“For while I was passing through and examining the objects of your worship, I also found an altar with this inscription, ‘TO AN UNKNOWN GOD.’ Therefore what you worship in ignorance, this I proclaim to you.” (Acts 17:23)
“… for in Him we live and move and exist, as even some of your own poets have said, ‘For we also are His children.’” (Acts 17:28)
For they themselves report about us what kind of a reception we had with you, and how you turned to God from idols to serve a living and true God (1 Thessalonians 1:9)
Athens was the intellectual and philosophical center of the ancient world during the first century, when the NT was written. Rome was the political center, but the Greek way of thought and life carried over from the preceding empire of Alexander the Great. Paul found himself on his second missionary tour traveling through what we would call modern-day Greece. First he entered in the north and travelled through towns like Philippi, Berea and Thessalonica, and then down to Athens (and eventually to Corinth). If there was a church established in the preeminent Greek city, it is not mentioned in the NT. But its significance lay in being the thought center that would have a far-reaching influence, not the least of which is for the example this story in Acts 17 provides for today’s apologists in defending the Christian faith.
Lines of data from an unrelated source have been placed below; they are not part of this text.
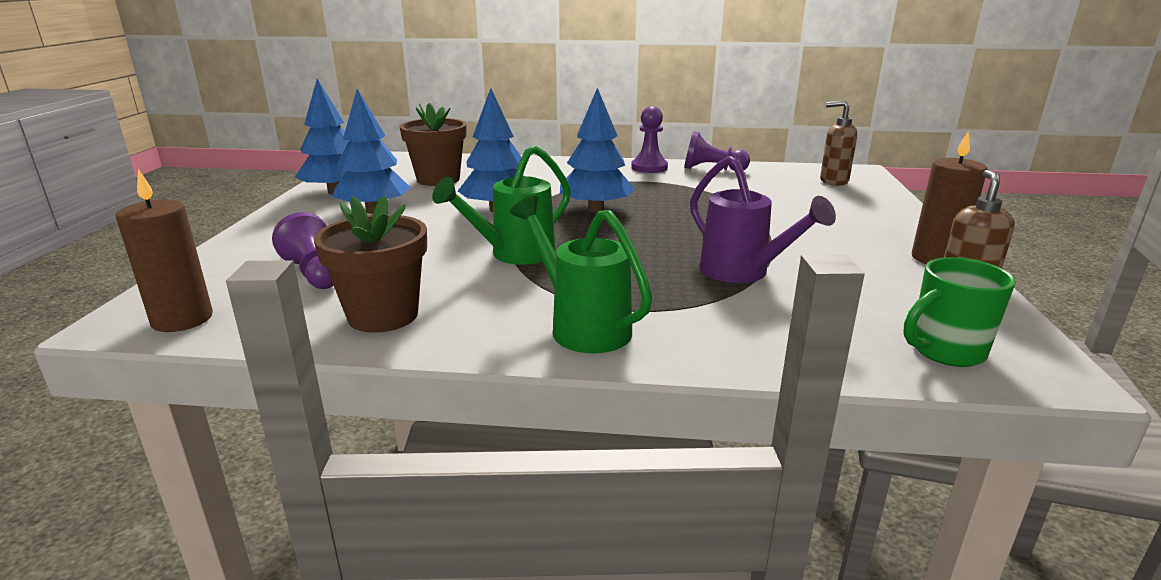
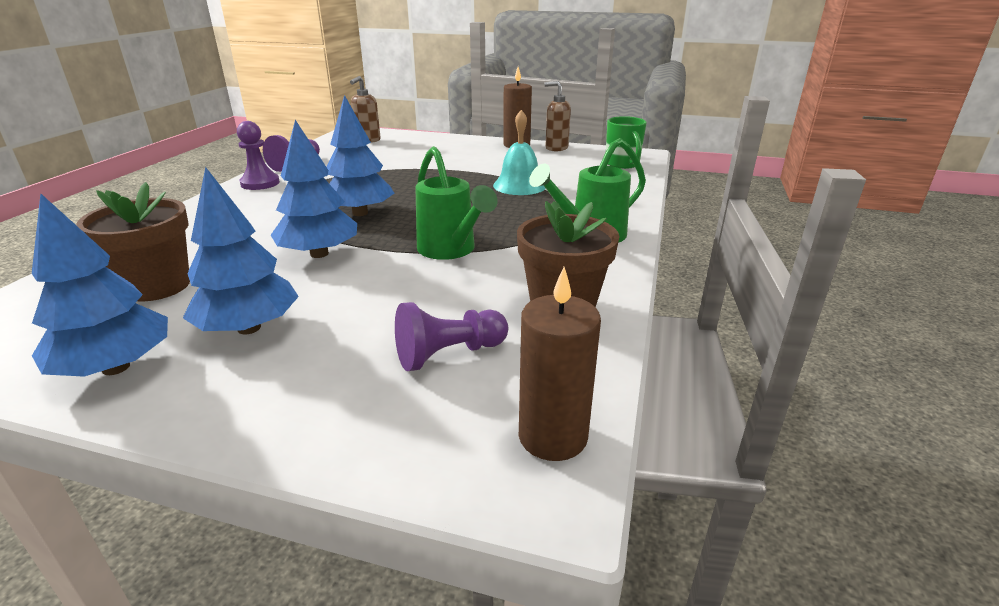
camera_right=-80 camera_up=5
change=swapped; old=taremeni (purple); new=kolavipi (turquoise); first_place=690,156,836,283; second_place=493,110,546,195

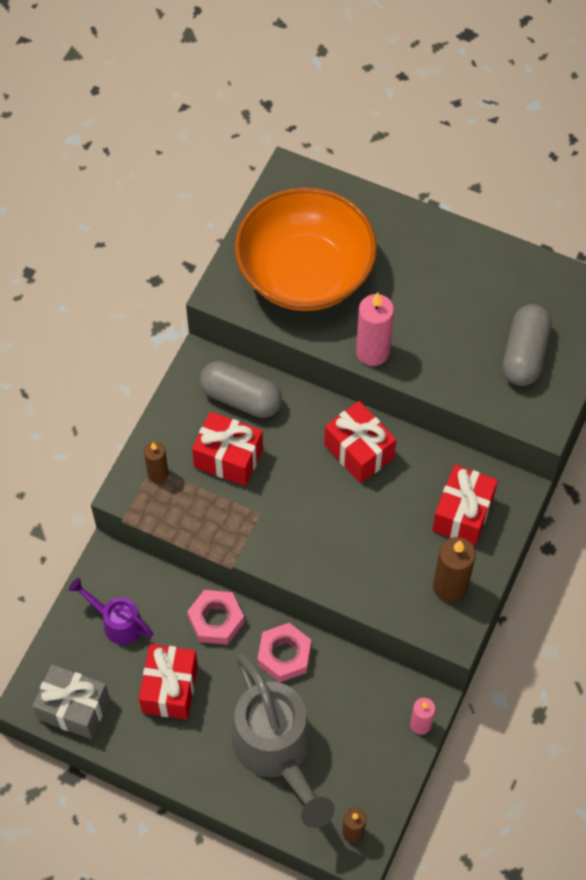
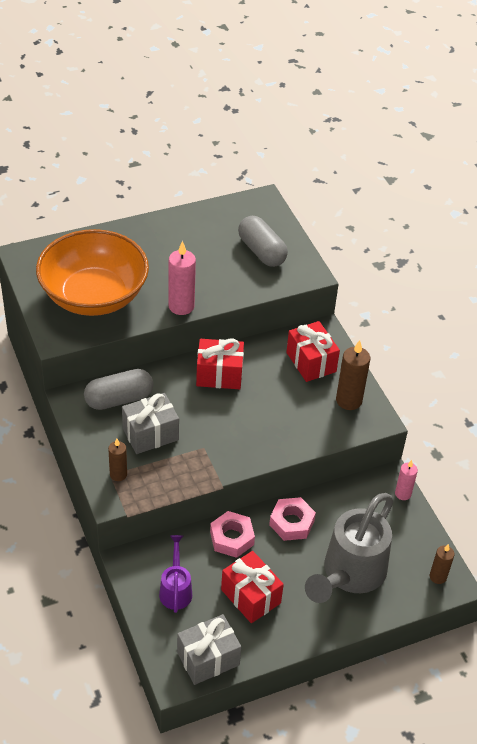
camera_right=-50 camera_up=-15
change=repainted; old=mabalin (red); new=mabalin (grey); first_place=192,412,263,486; second_place=122,393,179,454
change=rotated; old=taremeni (purple); first_place=69,578,153,645; second_place=159,535,192,613; degrees=105
change=rotated; old=taremeni (grey); first_place=232,654,335,828; second_place=305,493,393,603; degrees=105

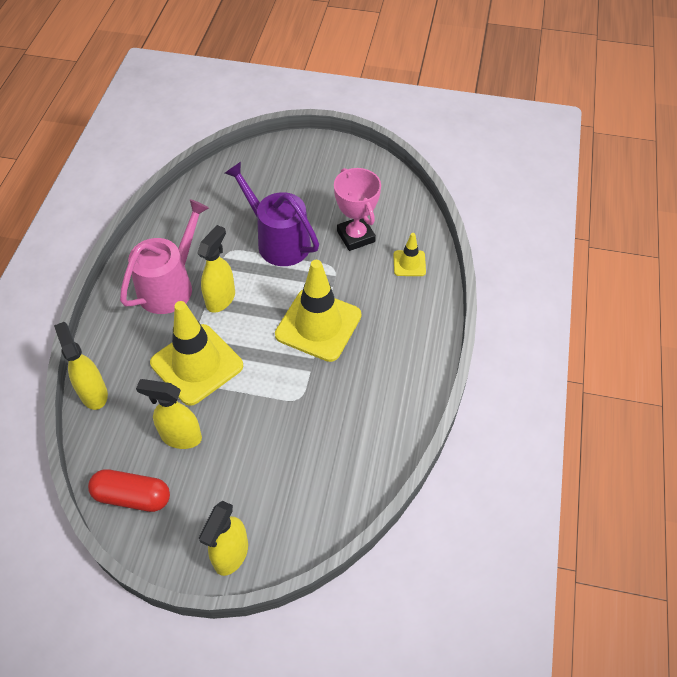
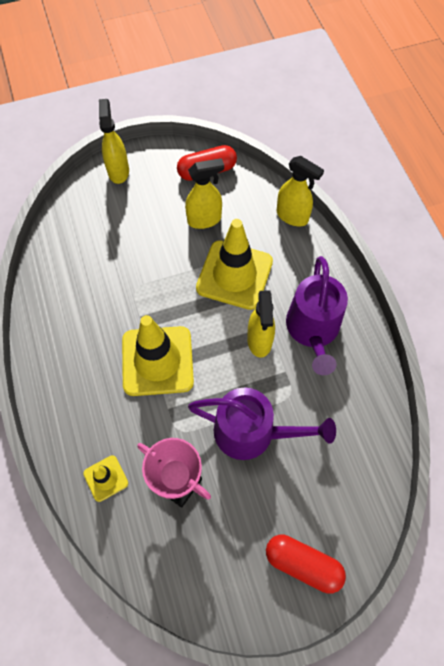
camera_right=150 camera_up=10
change=new; new=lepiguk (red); second_place=266,535,346,594
change=repainted; old=taremeni (pink); new=taremeni (purple); first_place=120,199,209,314; second_place=286,256,348,375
Paul fearlessly takes on the intellectual elite of the day, and essentially calls them ignorant. In fact, any worship of any so-called god, apart from the “living and true God,” is uninformed. The Athenians portrayed a surprisingly superficial sophistication, similar to atheistic or agnostic religionists and philosophers today. Paul breaks all norms of the day and proposes an informed view to stem their ignorance. Imagine those learned scholars upon hearing Paul’s comments. They were looking for something on which to pounce, and they found it when he brought up the resurrection (Acts 17:32). But Paul didn’t hold back; he proclaimed it anyway.
Why? Because the true God is the One in whom “we live and move and exist.” The Athenian poets wrote about this, and their country cousins to the north, in Thessalonica, heard and believed, rejecting their idols and turning “to serve a living and true God.” God is not something a person carves out of wood. There is a true and living God. He was (and is) alive, not just an object of our imagination, or philosophical reasoning. And He is tangibly active in this world—and in our lives. Our very lives have meaning because of Him.
Lord, I have turned my back on everything because I believe You are the one and only true and living God.